Voice Type Classifier (VTC) 2.0

The Voice Type Classifier is a classification model that given a input audio file, outputs a precise segmentation of speakers.

The four classes that the model will output are:

FEM stands for adult female speech
MAL stands for adult male speech
KCHI stands for key-child speech
OCH stands for other child speech

The model has been specifically trained to work with child-centered long-form recordings. These are recordings that can span multiple hours and have been collected using a portable recorder attached to the vest of a child (usually 0 to 5 years of age).

Usage

To use the model, you will need a unix-based machine (Linux or MacOS) and python version 3.13 or higher installed. Windows is not supported for the moment.

You will then need to install the required packages described in the requirements.txt file (generated from the pyproject.toml) using either pip or the uv package manager.
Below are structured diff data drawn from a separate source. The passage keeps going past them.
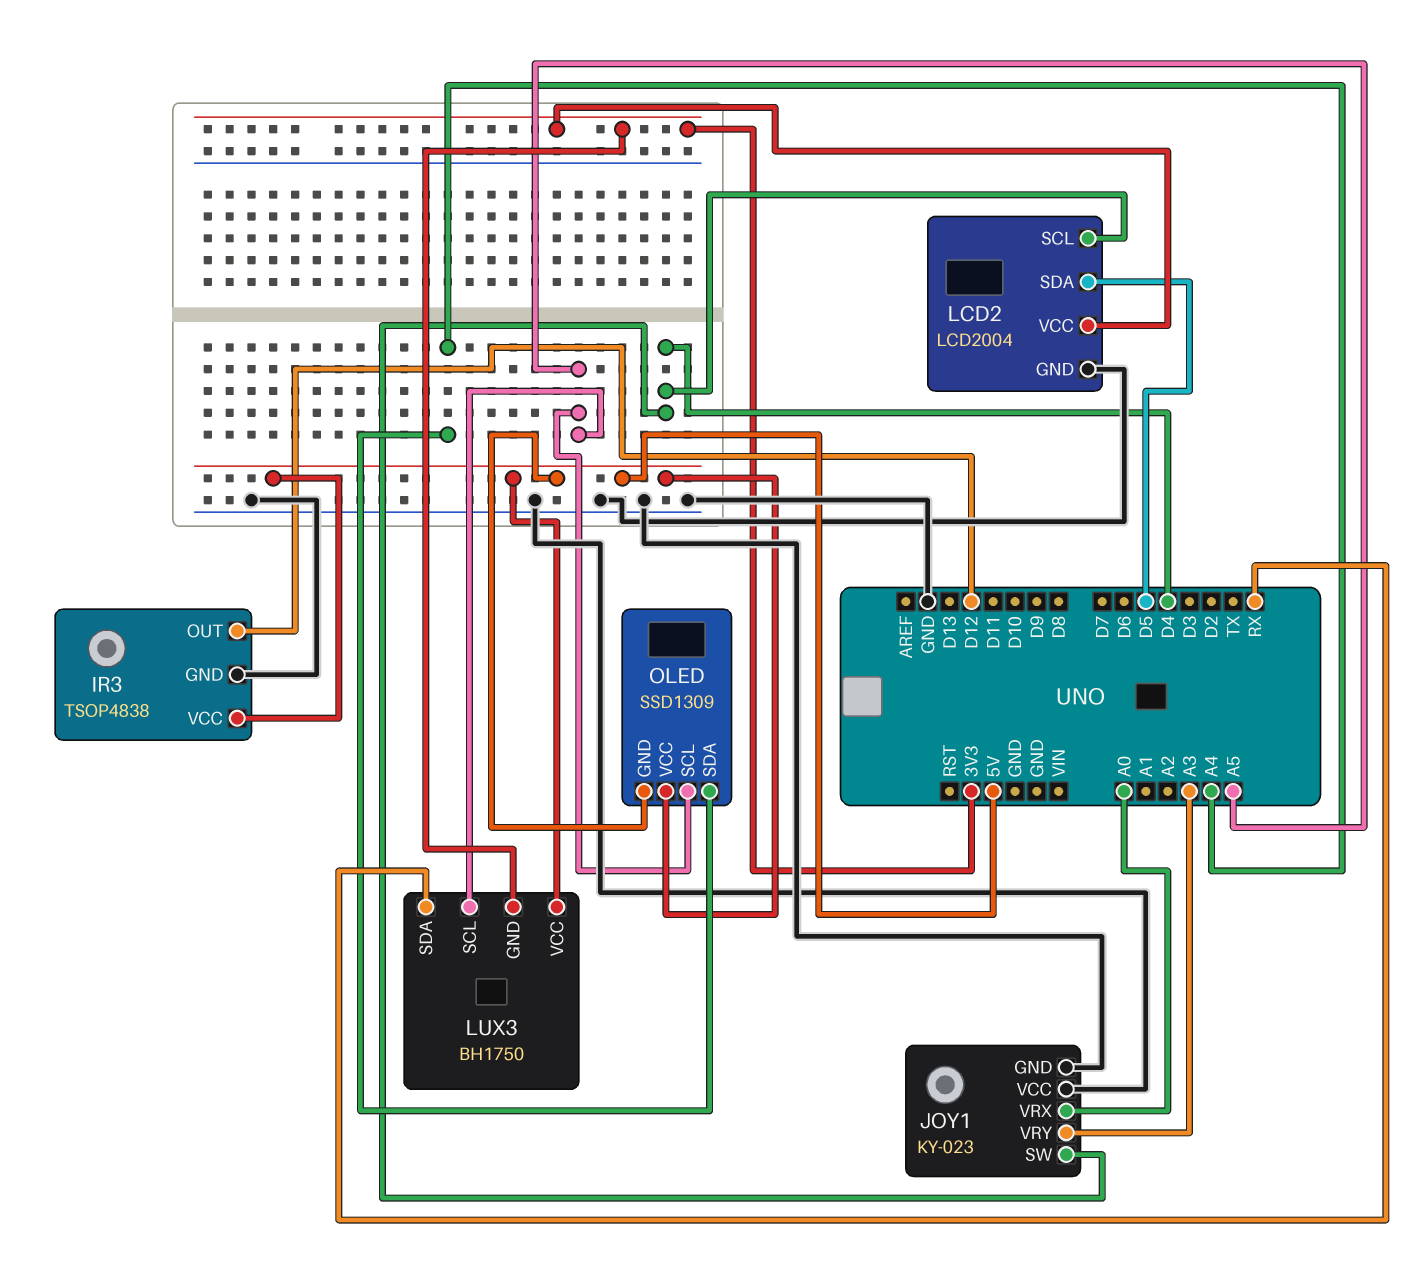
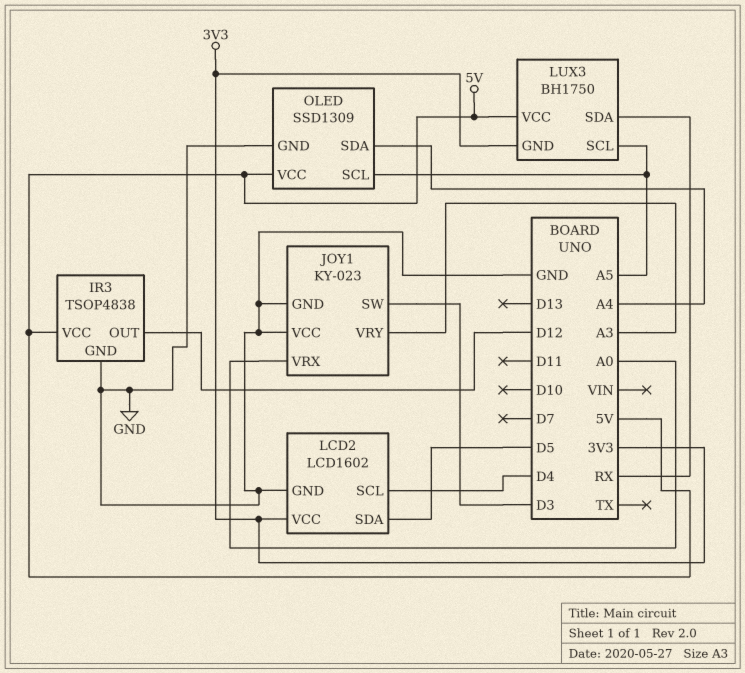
JOY1 pin SW: D4 -> D3
LCD2: LCD2004 -> LCD1602
OLED pin GND: 5V -> GND

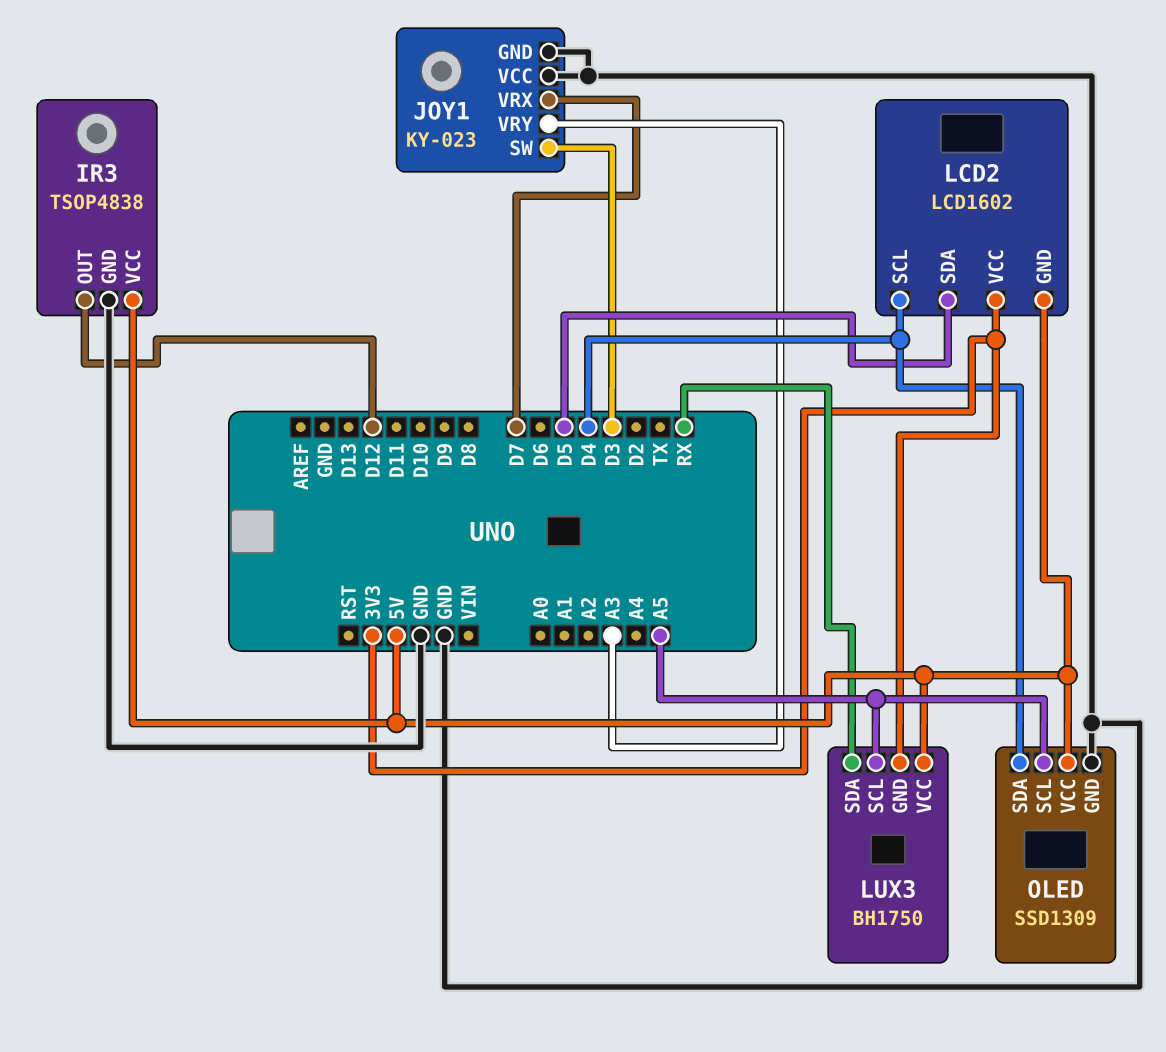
JOY1 pin VRX: A0 -> D7
LCD2 pin GND: GND -> 5V
OLED pin SDA: A4 -> D4

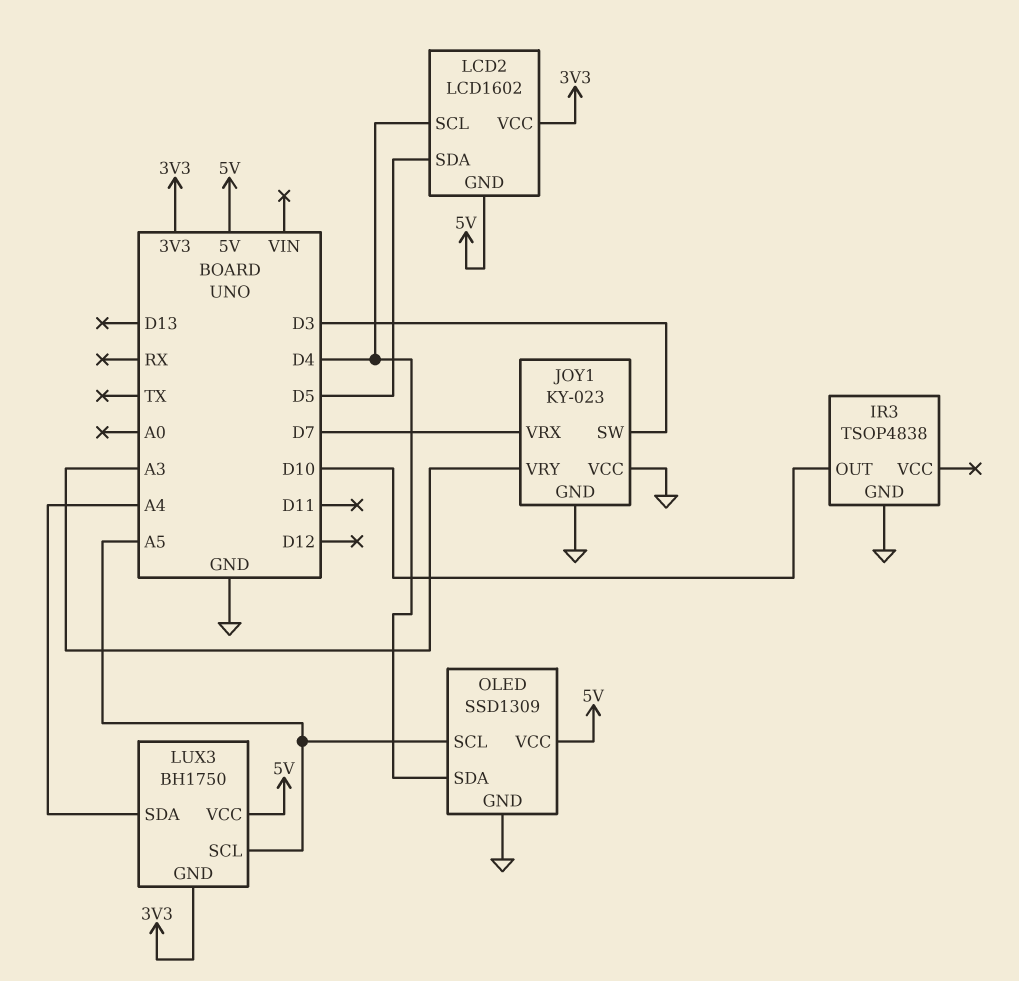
IR3 pin OUT: D12 -> D10
IR3 pin VCC: 5V -> none
LUX3 pin SDA: RX -> A4

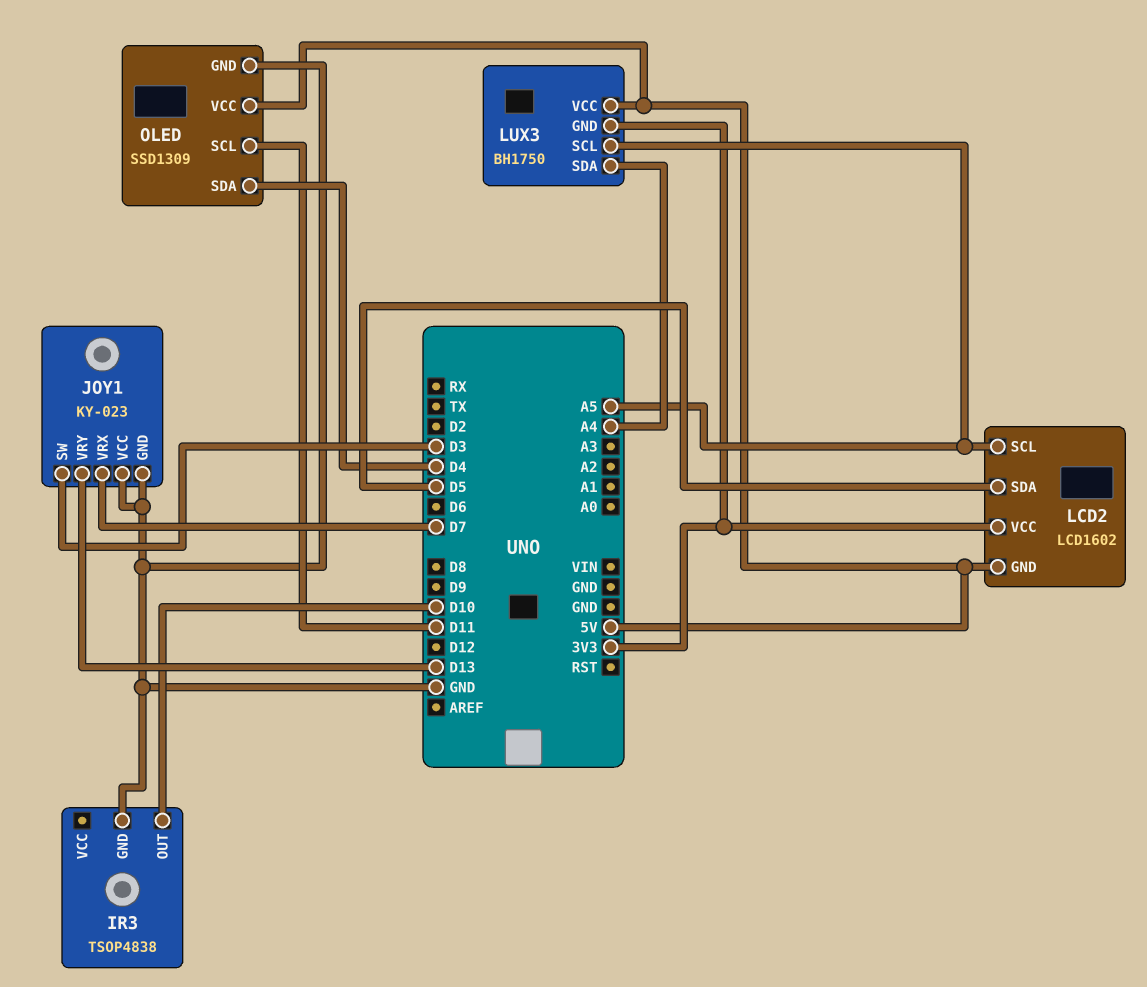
JOY1 pin VRY: A3 -> D13
LCD2 pin SCL: D4 -> A5
OLED pin SCL: A5 -> D11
As a system dependency, to be able to read audio files ensure that ffmpeg is installed.

You can now clone the repo and setup the dependencies:

git clone https://github.com/LAAC-LSCP/VTC.git
cd VTC

Installing dependencies with uv (recommended)

uv sync # or pip install -r requirements.txt

Installing dependencies with pip and python 3.13 or higher (not recommended)

python -m venv .venv
source .venv/bin/activate

pip install -r requirements.txt

Inference

Inference is done using a checkpoint of the model, linking the corresponding config file used for training and the list of audio files to run the model on. You audio files should be in the .wav format, sampled at 16 000 kHz and contain a single channel (mono). If not, you can use the scripts/convert.py file to convert your audios to 16 000 Hz and average the channels.

uv run scripts/infer.py \
    --wavs audios \        # path to the folder containing the audio files
    --output predictions \ # output folder
    --device cpu           # device to run the model on: ('cpu', 'cuda' or 'gpu', 'mps')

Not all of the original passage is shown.